Some of the billing items that you may typically see on your telephone bill and brief descriptions of those items are:

  • Basic Service: These services are commonly referred to as regulated local phone service.
    • Touch Call: In the past, additional costs were incurred by a telephone company to provide “touch call” or “touch tone” services. While the telephone companies no longer incur these specific costs, this line item will remain on the bill until the Commission approves a new rate design for the telephone company.
    • Residence or Business line: This represents the monthly charge for local telephone service.
    • Interstate Subscriber Line Charge: Sometimes referred to as a “SLC” charge, this represents a federally mandated charge to contribute to the cost of the infrastructure from your service provider to your home. This is limited to a maximum of $3.50.

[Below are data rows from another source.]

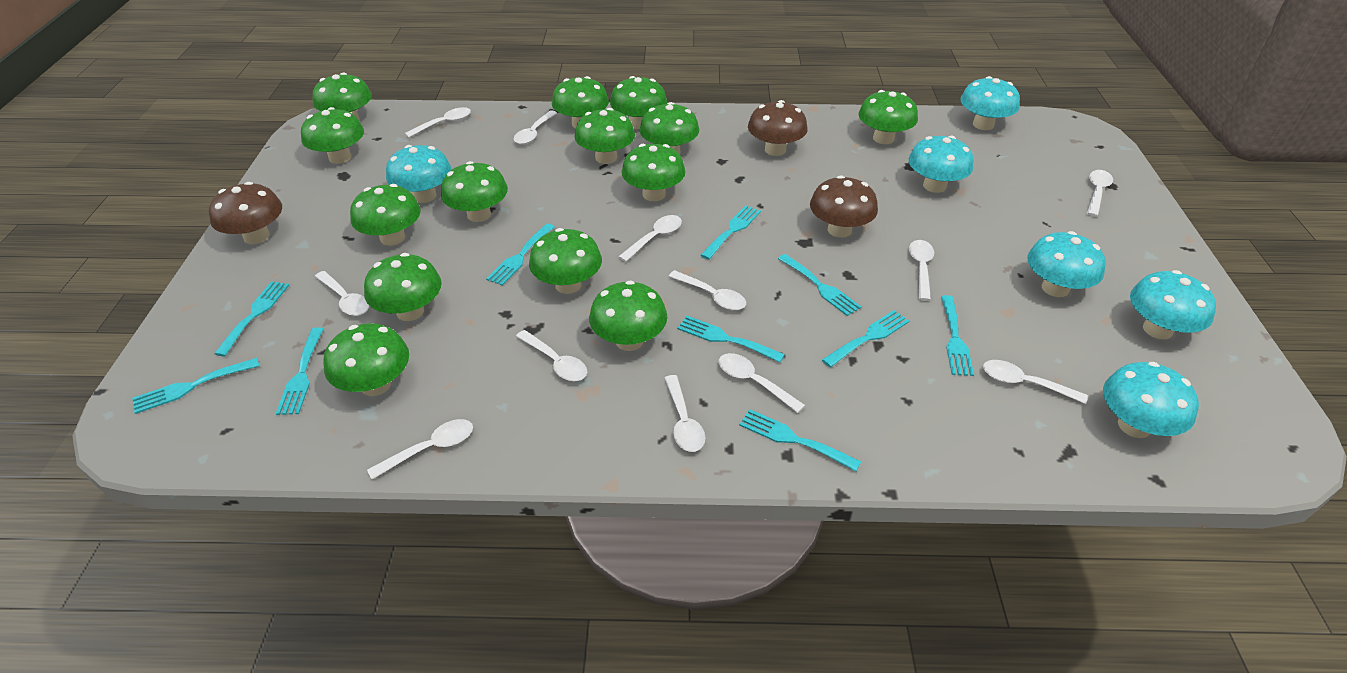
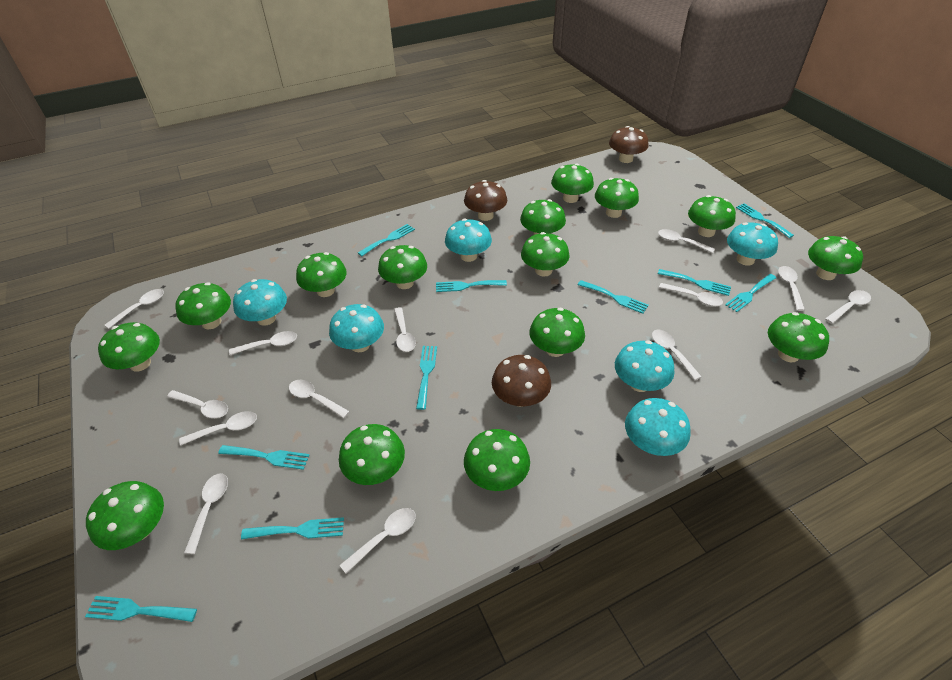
green mushroom: 14 -> 15
white spoon: 12 -> 13

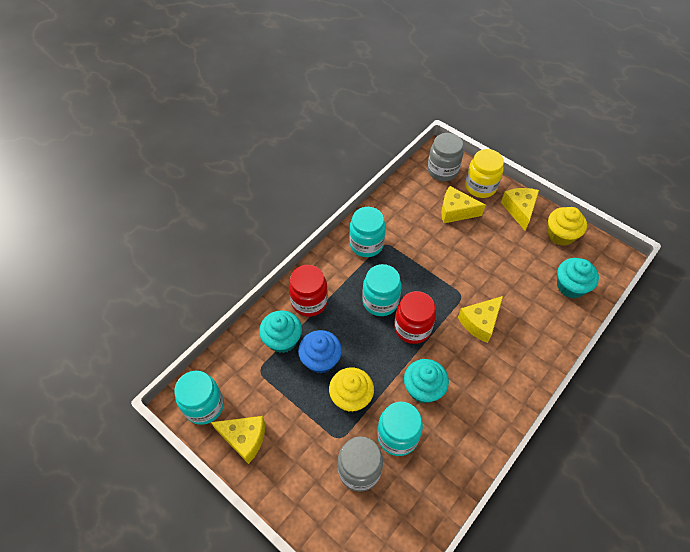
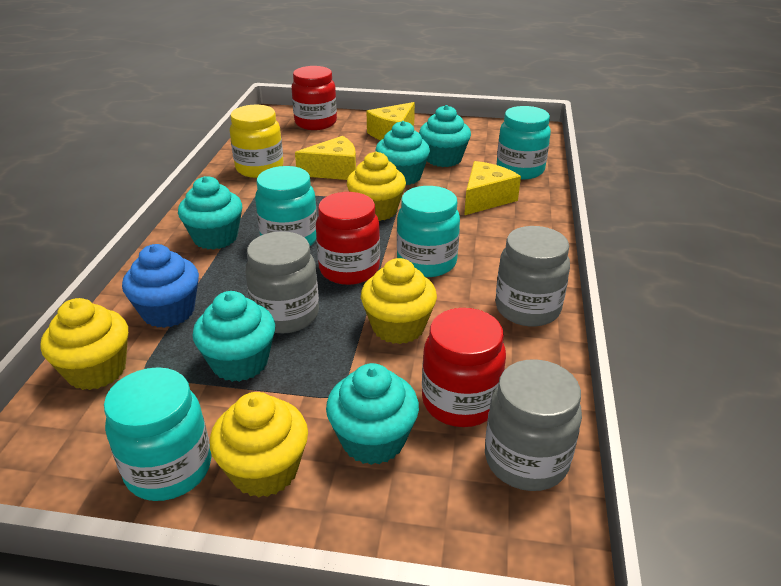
grey jar: 2 -> 3
red jar: 2 -> 3
turquoise cupcake: 3 -> 5
yellow cheese: 4 -> 3
yellow cupcake: 2 -> 4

      Taxes or surcharges associated with your basic service are:

    • Federal Excise Tax: This is a tax assessment levied upon the service provider that is being passed on to its customers.
    • Public Utilities Commission service fee: The service provider is assessed a tax on the gross regulated intrastate revenues and permitted to pass this tax to its customers. There was an increase in the rate applied to the revenues from 0.25% to 0.5%. Thus, the surcharge should approximate 0.25% of your local phone service charges.
    • Intrastate Surcharge: The Commission approved an increase in the local phone service rates in 1997. This surcharge is designed to recover the 11.23% increase that was authorized in the telephone company’s last rate case.
    • Telecommunications Relay Services: Your service provider has been authorized to assess a surcharge to help compensate it for the costs incurred to provide special assistance to hearing impaired customers.
    • Statewide 9-1-1 Emergency Service Surcharge: Telephone companies were required to implement technologies and services that would allow it to communicate information related to the calling party’s phone number (i.e., the phone being used to call 9-1-1) to emergency services providers. In addition, the telephone companies were allowed to pass the costs on to customers.
    • Svc Provider Number Portability Fee: In order to make it easier for customers to change telephone companies, the FCC required local exchange carriers to install the necessary technologies to permit customers to keep their existing telephone numbers regardless of the service provider. The costs of implementation are allowed, but not required, to be passed on to customers. This charge should end in 2004.
  • Non-Basic Service: This reflects the services or products being received that are not regulated
    • Inside Wire Maintenance Plan: This service is not obligatory and the charge is based on a customer’s decision to participate in this plan. If there is a problem with the inside wiring, the telephone company will provide the necessary repair service.
  • Long Distance charges
    • Presubscribed Interexchange Carrier Charge: This is also sometimes referred to as a PICC, National Access Fee (used by MCI WorldCom), Carrier Line Charge (used by AT&T), or Presubscribed Line Charge (used by Sprint). It represents the costs incurred by the long distance carriers’ usage of the local telephone companies’ telephone network infrastructures.
    • Federal Universal Service Fee: The fee represents the charges incurred by carriers to making telephone service available and internet access available to schools, libraries and rural health care providers.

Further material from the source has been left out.